As a polyglot, an academic and a practitioner of various trades, wanting to stay in contact with like minded people, he was a very early user of the internet. He maintained a weblog before the word blogging came into being. To him, the internet was an intellectual lifeline. But it had challenges. Dial-up internet at 28.8 Kbit/sec was the norm in the developed world, and a little less so elsewhere. Light laptops still had to be invented, as well as consumer grade digital photography. A floppy disk held 1.4 Mbyte, less than one typical photo image today. The top portable storage device was the Iomega Zip-drive at 100 Mbyte.

As I remember he had a HP 200LX to fit in his luggage. He used that to email, write, and maintain his blog. On the road, this is how he managed his IT. Back home, I was his system admin taking care of the web hosting. A little later he got a Toshiba Libretto 50CT, an ultra small laptop with close to one GB of storage, a huge improvement. Still, always on was not an option, so he needed to carry his entire digital archive with him, email, e-books, music, documents, pictures. And then there is the need to make a backup for availability. Over the years, his demand for digital storage continuously outstripped whatever would fit on a single device.

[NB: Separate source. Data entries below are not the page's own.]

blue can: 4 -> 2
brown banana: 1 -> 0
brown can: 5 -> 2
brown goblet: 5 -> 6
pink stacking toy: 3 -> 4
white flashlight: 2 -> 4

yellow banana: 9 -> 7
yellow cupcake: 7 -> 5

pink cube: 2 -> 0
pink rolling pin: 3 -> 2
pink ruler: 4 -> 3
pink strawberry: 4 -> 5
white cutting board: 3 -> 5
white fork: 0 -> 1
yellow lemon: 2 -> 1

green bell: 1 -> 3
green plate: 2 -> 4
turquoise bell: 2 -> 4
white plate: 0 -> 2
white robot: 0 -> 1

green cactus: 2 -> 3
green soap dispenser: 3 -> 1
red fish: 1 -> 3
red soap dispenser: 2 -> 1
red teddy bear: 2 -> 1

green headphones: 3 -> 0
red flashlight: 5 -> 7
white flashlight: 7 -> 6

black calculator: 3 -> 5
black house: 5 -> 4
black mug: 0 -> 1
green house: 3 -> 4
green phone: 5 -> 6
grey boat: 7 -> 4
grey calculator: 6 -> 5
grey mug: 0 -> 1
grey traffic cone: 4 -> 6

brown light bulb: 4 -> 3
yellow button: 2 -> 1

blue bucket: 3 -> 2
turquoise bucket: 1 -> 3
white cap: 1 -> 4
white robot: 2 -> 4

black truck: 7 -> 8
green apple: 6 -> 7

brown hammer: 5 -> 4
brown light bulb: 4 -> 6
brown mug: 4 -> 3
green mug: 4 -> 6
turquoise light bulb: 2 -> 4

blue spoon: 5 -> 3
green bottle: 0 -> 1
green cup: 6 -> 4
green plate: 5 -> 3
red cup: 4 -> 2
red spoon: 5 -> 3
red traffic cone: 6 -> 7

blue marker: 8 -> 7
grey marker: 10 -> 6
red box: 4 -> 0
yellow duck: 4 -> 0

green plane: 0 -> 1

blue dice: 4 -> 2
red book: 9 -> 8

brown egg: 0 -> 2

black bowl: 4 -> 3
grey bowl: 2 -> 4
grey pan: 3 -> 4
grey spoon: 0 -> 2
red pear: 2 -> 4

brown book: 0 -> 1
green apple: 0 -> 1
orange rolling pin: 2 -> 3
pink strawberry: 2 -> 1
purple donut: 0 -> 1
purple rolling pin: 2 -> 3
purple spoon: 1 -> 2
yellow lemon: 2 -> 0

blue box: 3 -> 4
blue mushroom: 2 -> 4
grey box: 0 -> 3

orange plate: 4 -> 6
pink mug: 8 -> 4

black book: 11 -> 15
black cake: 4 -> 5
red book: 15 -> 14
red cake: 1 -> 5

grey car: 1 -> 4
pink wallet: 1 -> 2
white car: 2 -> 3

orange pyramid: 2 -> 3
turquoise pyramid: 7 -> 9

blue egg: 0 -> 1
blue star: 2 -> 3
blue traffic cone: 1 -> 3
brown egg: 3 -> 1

Getting to grips with the legacy

Long story short: when he died in 2020 we collected multiple mini laptops, hard disks, usb drives, memory cards of various sizes, and probably some leftover storage technologies that I’d rather forget. To make matters worse, the way of best organizing pictures, for example, changed over the years. He would not always neatly migrate all his old backups to newer systems. Bandwidth and storage were scarce, so to email or blog a picture he had to shrink it first — and he kept the shrunken copies, the same shot saved at 400, 800, 1,000 and 1,200 pixels with the size baked into the filename. Each resized version is a distinct file to the computer, so a single photograph quietly became four or five, then multiplied again through every backup.

Nothing was ever really thrown away. Each time he moved to a new machine he copied the old one in wholesale and named the folder after whatever he was retiring that month — AsusAllesvanE240711, NewVolume20apr13, BackupLibraries26okt11 — so every disk became a geological layer of the one before it. On just one 500 GB drive, more than half of the 134 GB it held — some 73 gigabytes — turned out to be exact, byte-for-byte copies of material already sitting somewhere else: the same scanned childhood photo, the same holiday, saved again and again. A single two-hour recording of a conversation with a friend was present eleven times; one photo from his eightieth birthday surfaced in four separate photo libraries, plus a “just in case” export, plus a backup of a backup.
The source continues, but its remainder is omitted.